In 1977 we found ourselves fouled up with plans in the economic period of the present Minister for Education, Deputy O'Donoghue. Unfortunately, planning then did not have the restraining, practical, non-academic hand of a Dr. Whitaker to keep us all in line. Now the time has passed for believing that Fianna Fáil will ever produce a financial plan. In his introduction to this Bill, the Minister for Finance said that the Government's overall approach to the economy and budgetary and taxation strategy will be contained in a medium-term economic plan now being prepared. I do not think anybody places much credence on this Government's medium, long or short-term economic plans. On 25 March we had an economic plan in the budget and we had another one published with the Finance Bill on 3 June. That is not a very long period for a plan to last.

It seems to me that the outburst of the previous Tánaiste and Minister for Finance was an example of a bitter realisation by someone with little to lose that after all those years the philosophical cupboard is bare for Fianna Fáil. It has been bare for a long time and Fianna Fáil were particularly shocked when they lost office in 1973. Any serious political or financial philosophy went out the window in Fianna Fáil's all-out attempt to regain power and to keep it. That was another milestone in Fianna Fáil's road of arrogance.
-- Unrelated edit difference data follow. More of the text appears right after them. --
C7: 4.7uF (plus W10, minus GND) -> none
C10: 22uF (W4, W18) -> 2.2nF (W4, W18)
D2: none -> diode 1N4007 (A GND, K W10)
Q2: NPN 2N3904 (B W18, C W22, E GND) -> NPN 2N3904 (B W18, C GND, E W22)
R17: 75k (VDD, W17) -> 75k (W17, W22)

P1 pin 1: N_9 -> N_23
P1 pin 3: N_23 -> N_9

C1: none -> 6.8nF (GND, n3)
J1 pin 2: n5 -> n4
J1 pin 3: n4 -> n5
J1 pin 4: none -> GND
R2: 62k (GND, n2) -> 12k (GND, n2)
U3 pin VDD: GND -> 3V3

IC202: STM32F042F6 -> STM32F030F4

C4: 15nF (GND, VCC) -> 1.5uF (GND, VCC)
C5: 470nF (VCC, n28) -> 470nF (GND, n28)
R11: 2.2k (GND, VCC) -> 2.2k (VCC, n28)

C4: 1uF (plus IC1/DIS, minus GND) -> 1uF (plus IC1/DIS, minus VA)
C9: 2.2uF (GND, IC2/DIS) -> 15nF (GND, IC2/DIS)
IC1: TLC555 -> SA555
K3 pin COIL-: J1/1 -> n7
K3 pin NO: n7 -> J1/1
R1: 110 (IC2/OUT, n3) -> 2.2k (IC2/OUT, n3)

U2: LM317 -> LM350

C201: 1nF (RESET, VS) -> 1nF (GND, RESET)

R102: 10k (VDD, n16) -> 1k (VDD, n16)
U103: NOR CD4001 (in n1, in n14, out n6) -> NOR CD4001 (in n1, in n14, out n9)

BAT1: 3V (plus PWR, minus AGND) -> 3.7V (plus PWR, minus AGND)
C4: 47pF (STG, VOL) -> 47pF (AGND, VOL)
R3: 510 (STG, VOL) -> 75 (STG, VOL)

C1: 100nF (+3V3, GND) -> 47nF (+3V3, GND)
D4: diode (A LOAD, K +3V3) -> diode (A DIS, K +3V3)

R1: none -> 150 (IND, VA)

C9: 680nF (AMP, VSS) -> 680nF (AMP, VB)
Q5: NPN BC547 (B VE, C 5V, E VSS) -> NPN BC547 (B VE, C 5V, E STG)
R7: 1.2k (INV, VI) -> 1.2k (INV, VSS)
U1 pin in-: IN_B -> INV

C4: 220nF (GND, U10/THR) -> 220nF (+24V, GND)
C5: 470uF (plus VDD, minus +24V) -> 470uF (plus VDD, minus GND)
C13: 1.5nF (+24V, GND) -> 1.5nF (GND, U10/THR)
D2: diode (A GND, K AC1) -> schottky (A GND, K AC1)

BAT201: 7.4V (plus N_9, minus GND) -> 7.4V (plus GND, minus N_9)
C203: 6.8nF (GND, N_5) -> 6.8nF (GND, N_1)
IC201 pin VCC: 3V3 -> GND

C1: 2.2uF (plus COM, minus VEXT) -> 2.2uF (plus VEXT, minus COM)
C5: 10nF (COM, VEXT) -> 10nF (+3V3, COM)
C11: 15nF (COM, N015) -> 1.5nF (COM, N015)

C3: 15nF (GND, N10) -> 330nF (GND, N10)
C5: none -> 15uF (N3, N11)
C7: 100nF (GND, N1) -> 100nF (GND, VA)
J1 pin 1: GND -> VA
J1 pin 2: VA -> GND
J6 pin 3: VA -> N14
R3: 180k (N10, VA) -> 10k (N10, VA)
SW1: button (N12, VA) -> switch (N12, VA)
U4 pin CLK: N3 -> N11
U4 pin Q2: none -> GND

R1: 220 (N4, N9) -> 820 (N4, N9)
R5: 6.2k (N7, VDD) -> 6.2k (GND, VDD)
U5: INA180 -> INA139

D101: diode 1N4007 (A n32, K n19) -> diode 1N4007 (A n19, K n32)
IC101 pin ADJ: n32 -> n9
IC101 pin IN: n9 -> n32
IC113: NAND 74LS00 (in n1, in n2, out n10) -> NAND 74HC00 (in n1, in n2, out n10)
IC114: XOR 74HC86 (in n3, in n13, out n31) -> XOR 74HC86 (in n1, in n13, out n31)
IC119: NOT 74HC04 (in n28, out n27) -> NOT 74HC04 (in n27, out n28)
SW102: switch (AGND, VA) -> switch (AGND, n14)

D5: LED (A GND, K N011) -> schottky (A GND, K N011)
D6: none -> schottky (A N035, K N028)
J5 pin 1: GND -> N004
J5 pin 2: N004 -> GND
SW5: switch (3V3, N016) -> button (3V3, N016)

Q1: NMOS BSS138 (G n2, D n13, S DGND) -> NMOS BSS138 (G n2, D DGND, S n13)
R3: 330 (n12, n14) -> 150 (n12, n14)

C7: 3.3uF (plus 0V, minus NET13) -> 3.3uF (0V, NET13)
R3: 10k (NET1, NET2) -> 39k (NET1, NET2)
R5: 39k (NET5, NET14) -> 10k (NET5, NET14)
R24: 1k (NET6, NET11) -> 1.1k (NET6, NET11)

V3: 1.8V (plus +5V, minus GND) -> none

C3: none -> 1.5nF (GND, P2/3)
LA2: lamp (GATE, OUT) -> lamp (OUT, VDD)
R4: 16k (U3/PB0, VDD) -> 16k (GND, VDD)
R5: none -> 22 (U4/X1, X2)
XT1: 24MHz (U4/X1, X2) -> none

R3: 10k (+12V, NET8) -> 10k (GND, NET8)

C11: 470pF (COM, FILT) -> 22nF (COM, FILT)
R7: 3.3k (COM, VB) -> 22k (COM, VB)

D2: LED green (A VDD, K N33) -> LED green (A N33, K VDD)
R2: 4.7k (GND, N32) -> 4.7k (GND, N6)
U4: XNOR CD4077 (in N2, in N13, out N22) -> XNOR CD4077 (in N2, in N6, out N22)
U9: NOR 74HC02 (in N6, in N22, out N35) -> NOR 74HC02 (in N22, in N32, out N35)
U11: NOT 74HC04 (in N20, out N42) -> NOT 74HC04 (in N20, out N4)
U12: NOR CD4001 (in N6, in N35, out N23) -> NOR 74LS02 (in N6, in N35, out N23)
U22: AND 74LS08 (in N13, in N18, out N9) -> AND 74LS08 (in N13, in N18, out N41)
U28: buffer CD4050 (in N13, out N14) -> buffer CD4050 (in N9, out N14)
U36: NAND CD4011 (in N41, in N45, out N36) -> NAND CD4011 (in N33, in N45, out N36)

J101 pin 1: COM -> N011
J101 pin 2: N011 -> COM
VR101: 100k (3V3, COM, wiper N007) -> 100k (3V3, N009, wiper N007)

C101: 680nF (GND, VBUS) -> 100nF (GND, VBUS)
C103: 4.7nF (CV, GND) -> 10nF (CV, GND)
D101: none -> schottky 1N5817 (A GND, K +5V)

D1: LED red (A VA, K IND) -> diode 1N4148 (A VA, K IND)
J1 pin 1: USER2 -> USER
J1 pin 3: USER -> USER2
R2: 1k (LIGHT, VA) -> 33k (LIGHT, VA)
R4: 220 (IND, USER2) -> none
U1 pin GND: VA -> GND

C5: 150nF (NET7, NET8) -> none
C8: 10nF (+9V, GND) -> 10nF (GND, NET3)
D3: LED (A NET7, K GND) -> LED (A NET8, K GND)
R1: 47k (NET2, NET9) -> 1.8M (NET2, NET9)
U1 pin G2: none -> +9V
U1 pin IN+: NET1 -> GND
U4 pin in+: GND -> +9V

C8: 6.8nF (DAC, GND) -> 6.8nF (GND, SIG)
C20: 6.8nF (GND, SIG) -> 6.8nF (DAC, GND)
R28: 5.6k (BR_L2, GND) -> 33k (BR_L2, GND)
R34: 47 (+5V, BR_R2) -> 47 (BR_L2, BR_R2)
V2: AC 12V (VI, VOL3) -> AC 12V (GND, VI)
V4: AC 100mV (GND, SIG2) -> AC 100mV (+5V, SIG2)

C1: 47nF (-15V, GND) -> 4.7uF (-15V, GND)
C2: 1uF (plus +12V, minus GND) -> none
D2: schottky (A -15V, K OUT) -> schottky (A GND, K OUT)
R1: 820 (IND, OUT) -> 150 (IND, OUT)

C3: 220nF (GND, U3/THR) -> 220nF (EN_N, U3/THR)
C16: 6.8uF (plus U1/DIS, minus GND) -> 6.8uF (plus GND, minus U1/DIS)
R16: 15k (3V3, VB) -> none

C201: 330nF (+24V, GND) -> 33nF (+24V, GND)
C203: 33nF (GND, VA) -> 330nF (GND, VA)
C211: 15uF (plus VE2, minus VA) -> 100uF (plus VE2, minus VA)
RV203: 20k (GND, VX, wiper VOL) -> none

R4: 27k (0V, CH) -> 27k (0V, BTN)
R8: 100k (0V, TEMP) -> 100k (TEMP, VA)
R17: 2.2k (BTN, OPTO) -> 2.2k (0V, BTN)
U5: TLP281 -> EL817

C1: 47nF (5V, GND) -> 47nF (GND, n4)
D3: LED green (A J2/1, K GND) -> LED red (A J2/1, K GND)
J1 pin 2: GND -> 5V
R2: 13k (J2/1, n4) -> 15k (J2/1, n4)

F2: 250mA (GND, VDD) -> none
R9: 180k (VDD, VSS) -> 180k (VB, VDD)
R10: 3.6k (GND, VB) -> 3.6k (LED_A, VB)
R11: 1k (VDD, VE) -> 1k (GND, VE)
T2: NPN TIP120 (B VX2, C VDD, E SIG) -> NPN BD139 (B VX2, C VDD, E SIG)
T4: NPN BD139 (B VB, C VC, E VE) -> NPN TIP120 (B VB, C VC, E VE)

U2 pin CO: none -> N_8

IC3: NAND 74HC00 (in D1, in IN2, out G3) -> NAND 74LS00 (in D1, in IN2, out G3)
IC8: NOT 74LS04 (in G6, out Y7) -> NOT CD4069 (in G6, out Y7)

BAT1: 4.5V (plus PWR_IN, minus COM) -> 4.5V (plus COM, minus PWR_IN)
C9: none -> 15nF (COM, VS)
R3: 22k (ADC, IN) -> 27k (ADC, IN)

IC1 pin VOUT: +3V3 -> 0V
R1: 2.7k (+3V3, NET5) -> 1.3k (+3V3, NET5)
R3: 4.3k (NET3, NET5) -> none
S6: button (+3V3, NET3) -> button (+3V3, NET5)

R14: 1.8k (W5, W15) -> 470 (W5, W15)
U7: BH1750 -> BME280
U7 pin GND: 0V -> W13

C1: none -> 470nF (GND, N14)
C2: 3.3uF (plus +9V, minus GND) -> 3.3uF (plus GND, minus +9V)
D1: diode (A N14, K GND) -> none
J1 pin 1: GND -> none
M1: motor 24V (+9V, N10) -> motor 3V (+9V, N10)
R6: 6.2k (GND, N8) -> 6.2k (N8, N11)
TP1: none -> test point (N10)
I discussed this Finance Bill with a friend of mine who, despite our friendship, is a Fianna Fáil supporter. He felt that the Bill is an example of the kind of thinking in Fianna Fáil that anything is all right as long as it keeps Fianna Fáil in Government; that any Government which is not a Fianna Fáil Government get there by some strange aberration, by some slightly undemocratic process, and therefore that it is the divine right and good luck of the Irish people to have Fianna Fáil in government, and anything goes to keep them there. This was partly exemplified by the assertion of the Taoiseach when he was on this side of the House after June 1981 that it was a quirk of PR and nothing more.

It is a pity one has to make this kind of introduction to a discussion on a Finance Bill, which should be a serious part of the structure of the financial planning of a progressive Government. We should not have to discount this Bill as yet another short-term, desperately vote-seeking piece of Fianna Fáil opportunism. We should be able to debate across the House the merits of a Bill, particularly when the country faces the crisis it faces now.

The amendment which our party have tabled to the Bill is not something which was undertaken lightly or in any mischievous or politically opportunist frame of mind. It is a very carefully worded amendment which states quite clearly the reasons why this party feel we cannot support the Finance Bill, despite the fact that the general public might say: "For heaven's sake let us not rock the boat, the country is in a very serious state". It would be shirking our responsibility if we voted in favour of a Bill which we perceive is grossly irresponsible in order to pour oil on the country's troubled waters. We know why the waters of the country are troubled. We believe we have a very solemn responsibility to restore the country to responsible Government.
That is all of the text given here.